The winner will finally emerge from under a dark cloud that has hovered over it for at least three decades, while the loser will still writhe under the darkness of an evil curse. Philadelphia has waited 35 years for another championship. If Ottawa is discounted because they did not have an NHL team for over 60 years, Chicago is the current leader of NHL franchises waiting between victories, at 49.
At first, this seems a mismatch. Chicago finished with 112 points to Philadelphia's 88. But the Flyers have been impressive, showing resiliency against Boston, and taking out the Canadiens, and they did win their only game against Chicago this year. There is no goaltending edge in this series.

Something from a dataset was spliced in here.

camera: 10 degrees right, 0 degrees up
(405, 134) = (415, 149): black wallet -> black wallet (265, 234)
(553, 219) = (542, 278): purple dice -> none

Chicago is the overall better team.
There are two keys for a Flyer upset victory: First, they must do what Nashville, Vancouver, and San Jose failed to do; clear the front of their net of the Blackhawk forwards, particularly Dustin Byfuglien. They have a better chance of doing this than Chicago's other opponents, because they have huge defensemen, particularly Chris Pronger and Braydon Coburn, and a better commitment from the team forwards to team defense. In particular, Byfuglien and Pronger will get to know each other very well. The other key is to win games in Chicago's United Center where for some mysterious reason, Chicago has struggled in this year's playoffs. Philadelphia's best chance for victory is to win the first two games in Chicago before the Blackhawks realize what has happened.

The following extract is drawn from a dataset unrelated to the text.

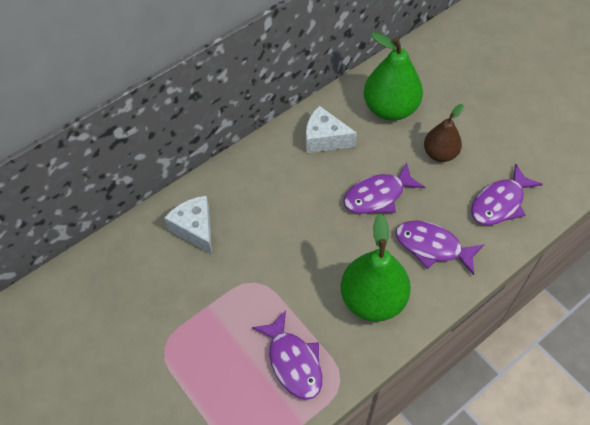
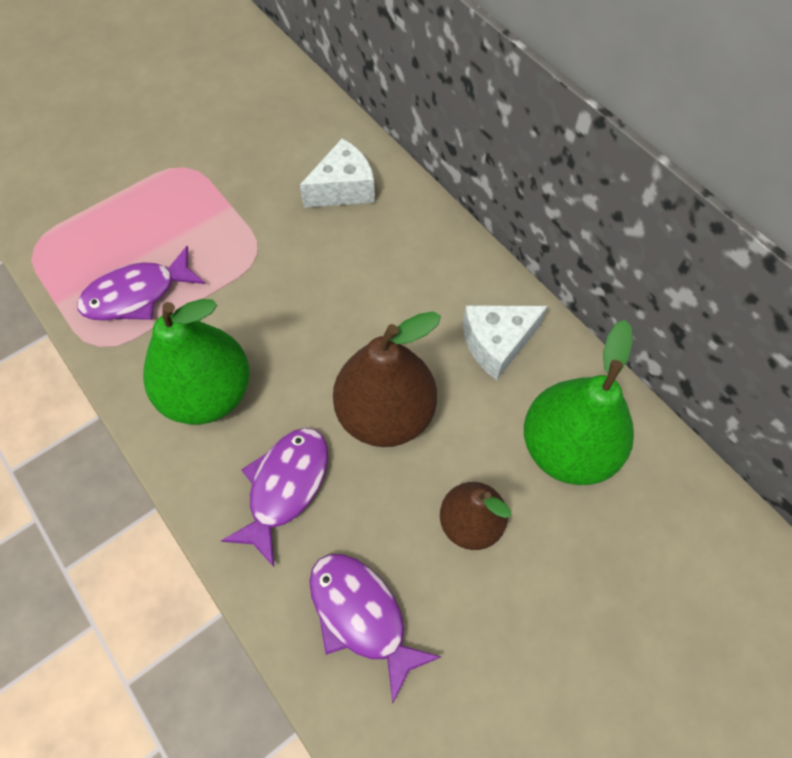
camera: 90 degrees right, 5 degrees up
(324, 139) = (497, 344): white cheese -> white cheese turned 135 degrees counterclockwise
(378, 196) = (385, 414): purple fish -> brown pear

On the other hand, if one examines Philadelphia's playoff history since their return to respectability, the Flyers have trouble playing against teams that have stars. Pittsburgh eliminated the Flyers the last two years. So far the Flyers have not played a team with stars in these playoffs, and Chicago has too many to count. The Flyers will be playing against a much better team than any they have seen so far. The Flyers have some good, solid players themselves, but are they the equal of the Chicago stars? If Chicago talent shows itself as dominant, this could be a short series like the Conference Finals.
To balance things up a little more, and for those who believe in curses, the team that has Marian Hossa on its roster has lost the last two finals. Though there is a good chance for an upset, Chicago has too many stars and too much depth for Philadelphia. The Flyers will put up a better fight than most people believe they can, but Hossa will exorcise his curse and so will the Blackhawks. The longest current drought in the NHL will end (to be inherited by Toronto, St. Louis, and Los Angeles) and Chicago will win in six games.